Le 8 Mai : un jour de défaite totale ou de libération ?
8 mai 2023Le 8 mai 1945, les armes se taisent enfin. La Seconde Guerre mondiale, déclarée par le Reich national-socialiste d'Adolf Hitler, prend fin.
L'armée nazie, la Wehrmacht, capitule sans condition. En Europe, le bain de sang s'arrête. Le Japon, lui, continue de se battre et ne se rend qu'en août, après le largage des bombes atomiques américaines sur Hiroshima et Nagasaki.
Les armées du IIIème Reich ont débuté les hostilités en envahissant la Pologne, elle se sont rendues coupables de crimes contre l'humanité sans précédent, à commencer par l'élimination systématique de six millions de juifs.
Pour la coalition internationale antihitlérienne, menée par l'Union soviétique, les États-Unis, la Grande-Bretagne et la France , le 8 mai devait être, malgré toutes les souffrances qui avaient précédé, un jour de fête.
Mais, la plupart des Allemands avaient du mal à partager cette joie : leur pays avait été détruit, puis divisé en quatre zones d'occupation par les puissances victorieuses. En 1949, la division de l'Allemagne en deux Etats illustre la division idéologique de l'Europe.
''Nous étions au courant de ces choses''
En Allemagne de l'Ouest (RFA), quatre ans après la fin de la Seconde Guerre mondiale, le libéral Theodor Heuss du FDP déclare que le 8 mai reste pour chacun des Allemands "le paradoxe le plus tragique et le plus discutable de l'histoire. Pourquoi ? Parce que nous sommes à la fois libérés et anéantis ".
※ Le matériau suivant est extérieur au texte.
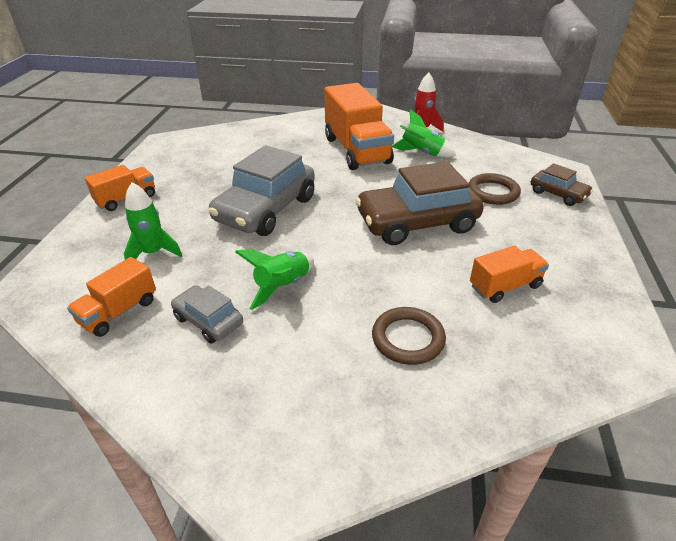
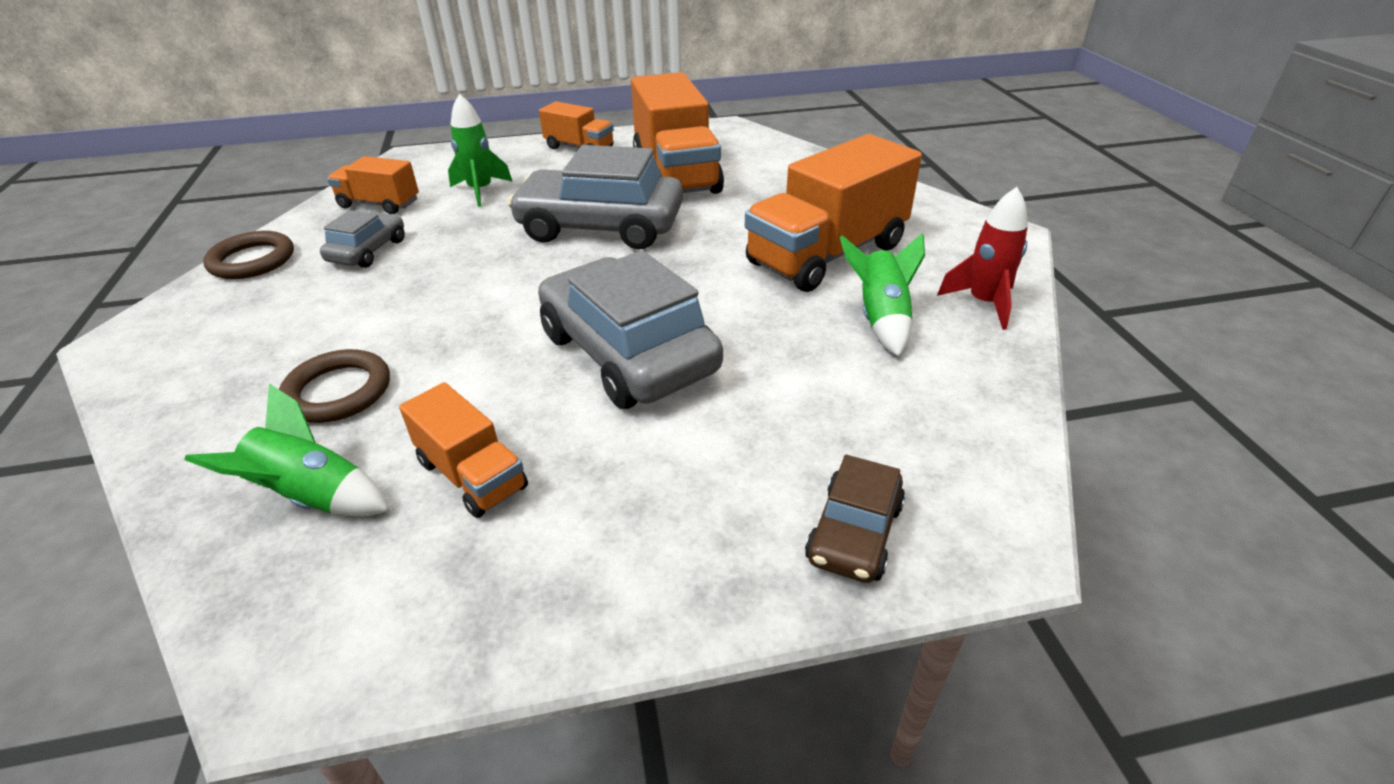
camera: 70 degrees right, 0 degrees up
(217, 171) = (676, 174): none -> orange truck
(283, 286) = (435, 278): green rocket -> green rocket (313, 497)
(416, 223) = (628, 353): brown car -> grey car
(493, 192) = (790, 427): brown ring -> brown ring (252, 260)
Theodor Heuss est élu premier président de la RFA. Trois ans plus tard, lors d'une visite au camp de concentration de Bergen-Belsen, il dira : " Les Allemands ne doivent jamais oublier ce qu'ont enduré des humains du fait de leur peuple durant ces années de honte ". Et au sujet de l'holocauste, il ajoute : " Nous étions au courant de ces choses."
Un monument à l'Armée rouge : "Le Libérateur''
A l'est, en République démocratique allemande (RDA), les dirigeants ont adopté la ligne antifasciste de l'Union soviétique : l'Allemagne de l'Est se présente comme un rempart contre le fascisme et l'impérialisme.
Quatre ans après la fin de la guerre est érigé à Berlin-Est un mémorial monumental pour rendre hommage aux 5000 soldats de l'Armée rouge présentés comme des " libérateurs ". Le 8 mai s'établit comme le "Jour de la libération ", célébré dans toute la RDA.
A l'Ouest, le chancelier Konrad Adenauer (CDU) fait adhérer la RFA à l'Otan.
Dix ans après la fin de la guerre, le démocrate-chrétien déclare à Paris que le peuple allemand a payé par des "souffrances infinies" les méfaits commis en son nom par des dirigeants aveuglés. "C'est dans ces souffrances qu'il s'est purifié et transformé".
Dix ans plus tard, son successeur, Ludwig Erhart (CDU) est le premier homme politique ouest-allemand de haut rang à utiliser le mot "libération" en lien avec le 8 mai. Mais en réalité, il attaque les privations de libertés dans les pays communistes par ces termes : " Si l'injustice et la tyrannie avaient été éradiquées du monde avec la défaite de l'Allemagne hitlérienne, l'humanité aurait de bonnes raisons de "commémorer le 8 mai comme un jour de liberté". "
''Regardons la verité en face''
En 1985, à l'occasion du 30e anniversaire de la fin de la guerre, le chancelier Helmut Kohl opère un pas de plus et déclare : "Nous avons été libérés d'un joug terrible, de la guerre, du meurtre, de la servitude et de la barbarie", puis il ajoute : "mais nous n'oublions pas que cette libération est venue de l'extérieur, que nous, les Allemands, n'étions pas capables de secouer nous-mêmes ce joug."
Ce n'est qu'après la Réunification de 1990 que l'Allemagne a pu unifier sa vision de la fin de la guerre. Une vision qui peut être résumée dans ces paroles de Lothar de Maizières, éphémère dirigeant CDU de la RDA avant la réunification des deux Allemagne : "En ce 8 mai, regardons la vérité en face du mieux que nous pouvons".
Le 8 mai n'est pas férié en Allemagne. Mais depuis plusieurs années, des voix s'élèvent dans le pays pour demander à ce que cette date, ici aussi, soit célébrée comme celle de la libération du peuple du joug de la dictature nazie.